The STDEV, STDEVP, VAR, and VARP are statistical functions. The use of these functions requires knowledge of how statistics works, which is beyond the scope of this book.
With the exception of the COUNT and COUNT_BIG functions, all of the aggregate functions have the same syntax (the syntax and usage of these functions will be discussed in a recipe later on in this chapter).
aggregate_function_name ( { [ [ ALL | DISTINCT ] expression ] } )
where expression is a series of expressions and operations that returns a single value (but does not include aggregate functions or subqueries) that the aggregate function will be calculated over. If the optional keyword DISTINCT is used, then only distinct values will be considered. If the optional keyword ALL is used, then all values will be considered. If neither is specified, then ALL is used by default. Aggregate functions and subqueries are not allowed for the expression parameter.

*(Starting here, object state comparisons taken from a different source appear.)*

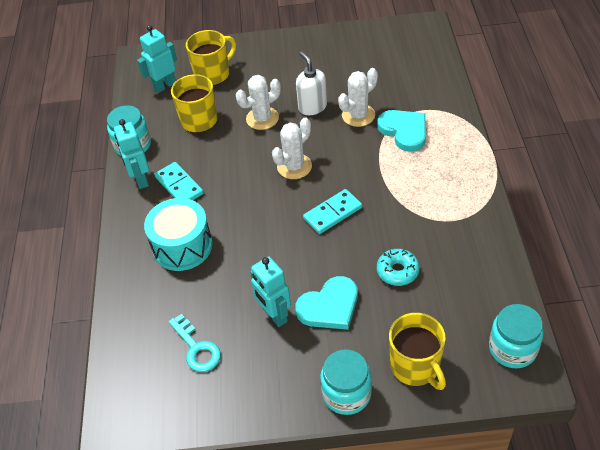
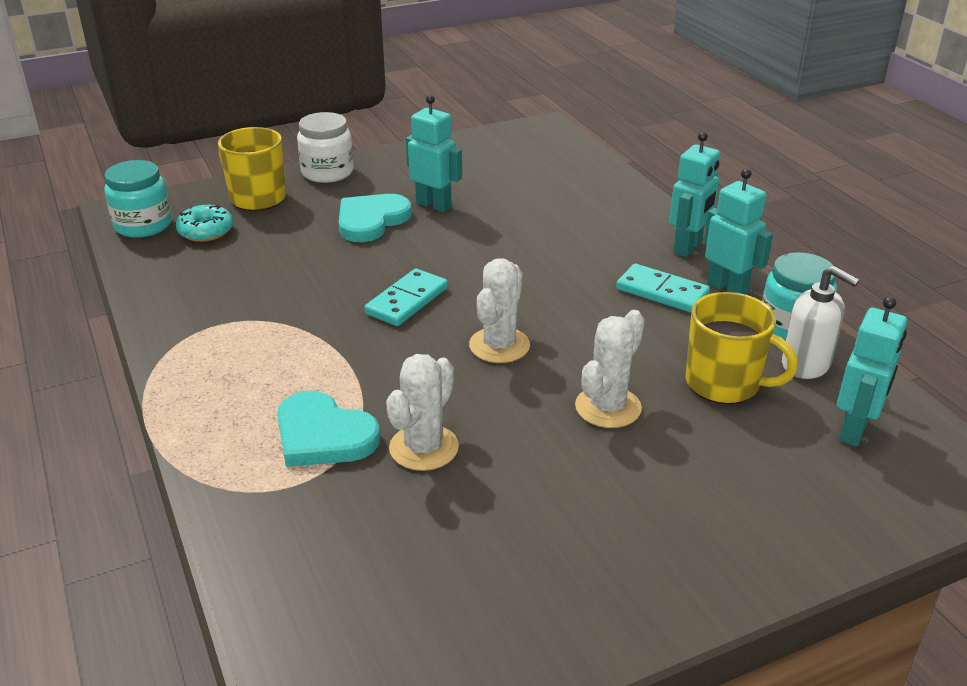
camera: 155 degrees right, 15 degrees down
(132, 220) = (688, 247): none -> turquoise robot
(182, 246) = (594, 237): turquoise drum -> none
(197, 348) = (504, 173): turquoise key -> none
(213, 74) = (783, 475): yellow mug -> none
(312, 107) = (524, 446): white soap dispenser -> white soap dispenser (806, 365)
(346, 393) = (327, 172): turquoise jar -> white jar
(397, 271) = (293, 261): turquoise donut -> turquoise donut (206, 231)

Frequently when aggregating data, you will want to perform the aggregation based upon a grouping of a set of columns in the query. Grouping is primarily performed in SQL Server by using the GROUP BY clause within a SELECT query to determine in which group the rows should be put. Grouping can also be performed at the column level with the use of window functions. Data is aggregated by using the appropriate aggregation function. The simplified syntax is as follows:
SELECT Column1, <aggregate_function>(Column2)
FROM table_list
[WHERE search_conditions]
GROUP BY Column1
GROUP BY follows the optional WHERE clause and is most often used when aggregate functions are being utilized in the SELECT statement.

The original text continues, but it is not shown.